|Van Der Hoeven, Rutger - CORNELL UNIVERSITY|
|Ronning, Cathy - INST FOR GENOME RES|
|Martin, Greg - CORNELL UNIVERSITY|
|Tanksley, Steve - CORNELL UNIVERSITY|
Submitted to: The Plant Cell
Publication Type: Peer Reviewed Journal
Publication Acceptance Date: July 10, 2002
Publication Date: September 1, 2002
Citation: VAN DER HOEVEN, R., RONNING, C., GIOVANNONI, J.J., MARTIN, G., TANKSLEY, S. DEDUCTIONS ABOUT THE NUMBER, ORGANIZATION AND EVOLUTION OF GENES IN THE TOMATO GENOME BASED ON ANALYSIS OF LARGE EST COLLECTION AND SELECTIVE GENOMIC SEQUENCING. THE PLANT CELL. 2002. V. 14. P. 1441-1456. Interpretive Summary: We have generated a database for tomato comprising more than 120,000 ESTs. In addition, BAC clones corresponding to six selected regions of the tomato genome were sequenced. In this report we describe the analysis of both the tomato EST database and the BAC sequences. Computational comparisons are made against the arabidopsis genomic sequence and a similar high density EST database from another dicot species, Medicago truncatula. As a result of these analyses, we have been able to address a number of issues including the content, number and organization of genes in the tomato genome and the degree to which genes have diverged since tomato, arabidopsis and M. truncatula diverged from their last common ancestor.

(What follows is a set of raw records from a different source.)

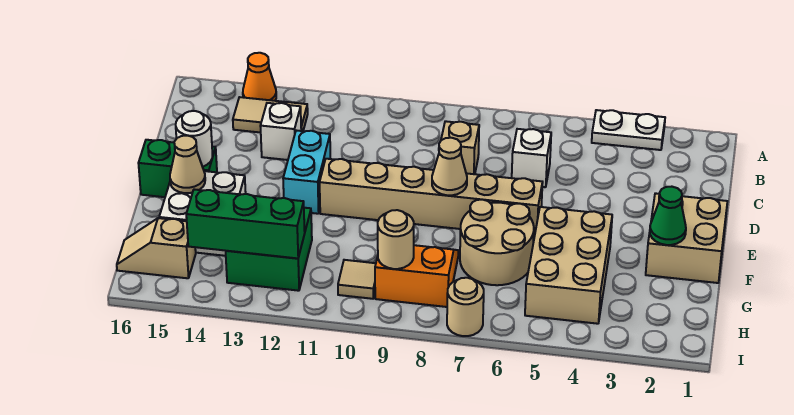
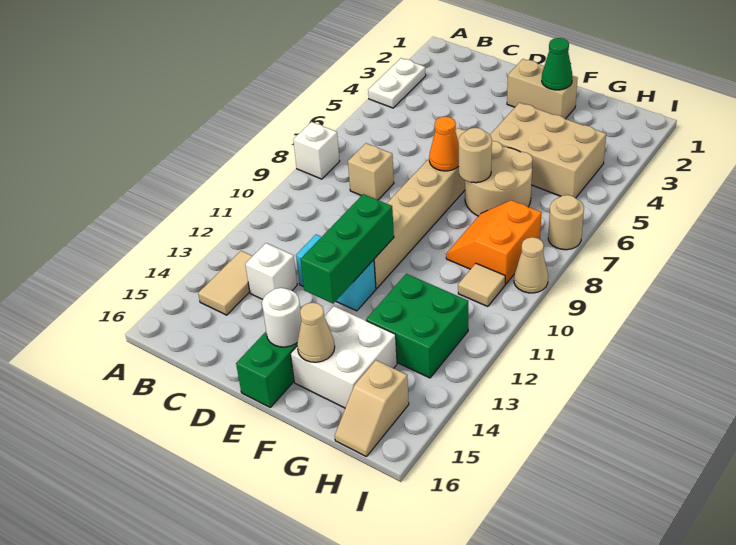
orange cone A14 level 1 -> orange cone E7 level 2
white brick C6 level 1 -> white brick A8 level 1
tan brick E1:F2 level 1 -> tan brick E2:F2 level 1
tan cone E8 level 2 -> tan cone I9 level 1
tan round brick H9 level 2 -> tan round brick F7 level 2
green brick H12:H14 level 2 -> green brick E11:E13 level 2

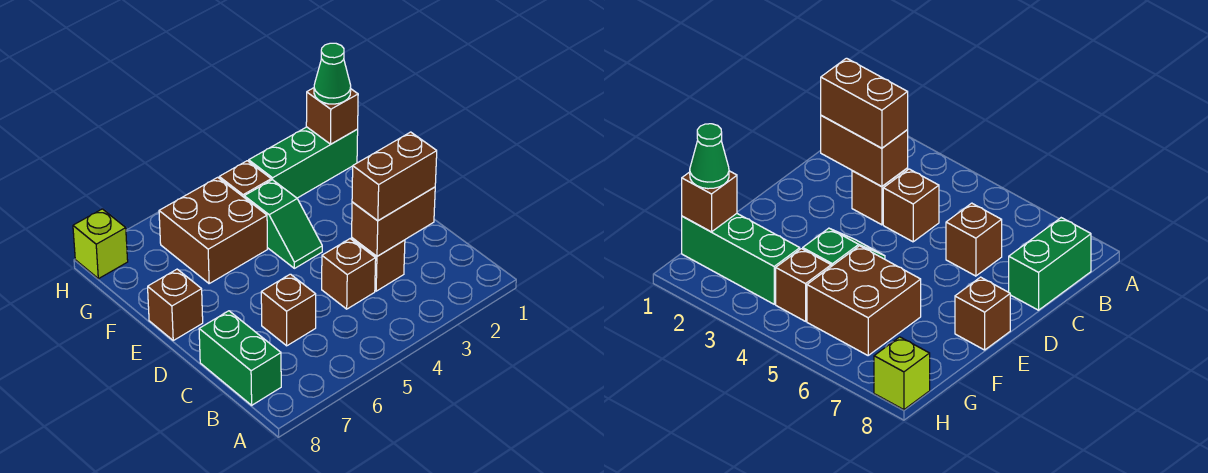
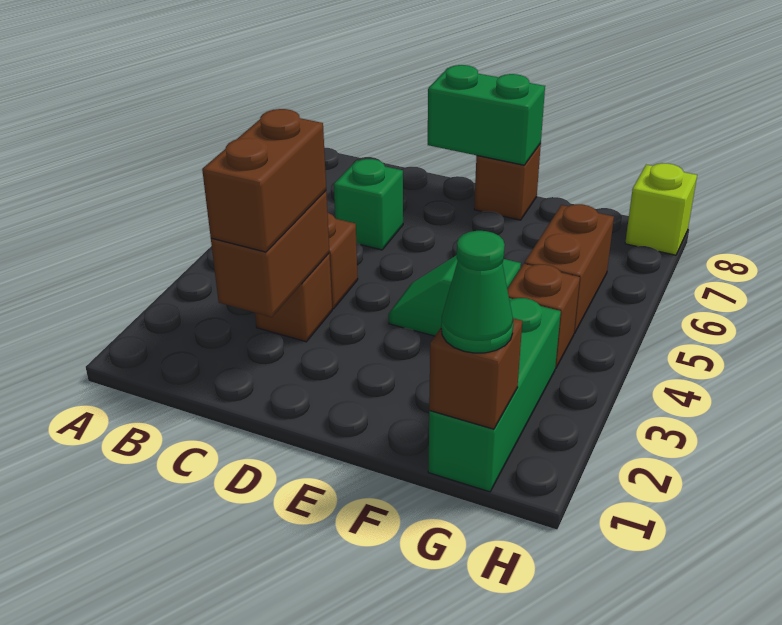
green brick B8:C8 level 1 -> green brick D8:E8 level 2
brown brick C6 level 1 -> green brick C6 level 1
brown brick F5:G6 level 1 -> brown brick G5:G6 level 1

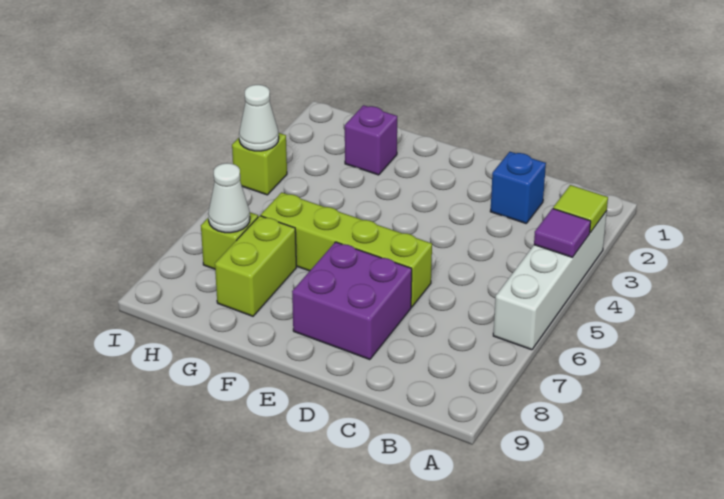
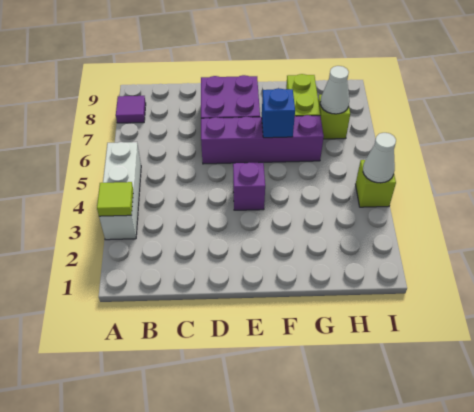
white brick A3:A6 level 1 -> white brick A3:A5 level 1
purple tile A4 level 2 -> purple tile A8 level 1
blue brick C2 level 1 -> blue brick F6 level 2
lime brick D6:G6 level 1 -> purple brick D6:G6 level 1
purple brick G2 level 1 -> purple brick E4 level 1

Technical Abstract: Analysis of a collection of 120,892 single pass ESTs, derived from 26 different tomato cDNA libraries and reduced to a set of 27,274 unique consensus sequences (unigenes) reveals that 70% of the unigenes have identifiable homologs in the arabidopsis genome. Many of the most highly conserved multigene families share similar copy numbers between tomato and arabidopsis, suggesting that the multiplicity of these families may have occurred prior to the divergence of these two species. Finally, 6 BAC clones from different parts of the tomato genome were sequencing and annotated. The combined analysis of the EST database and these six sequenced BACs, leads to the prediction that the tomato genome encodes approximately 35,000 genes.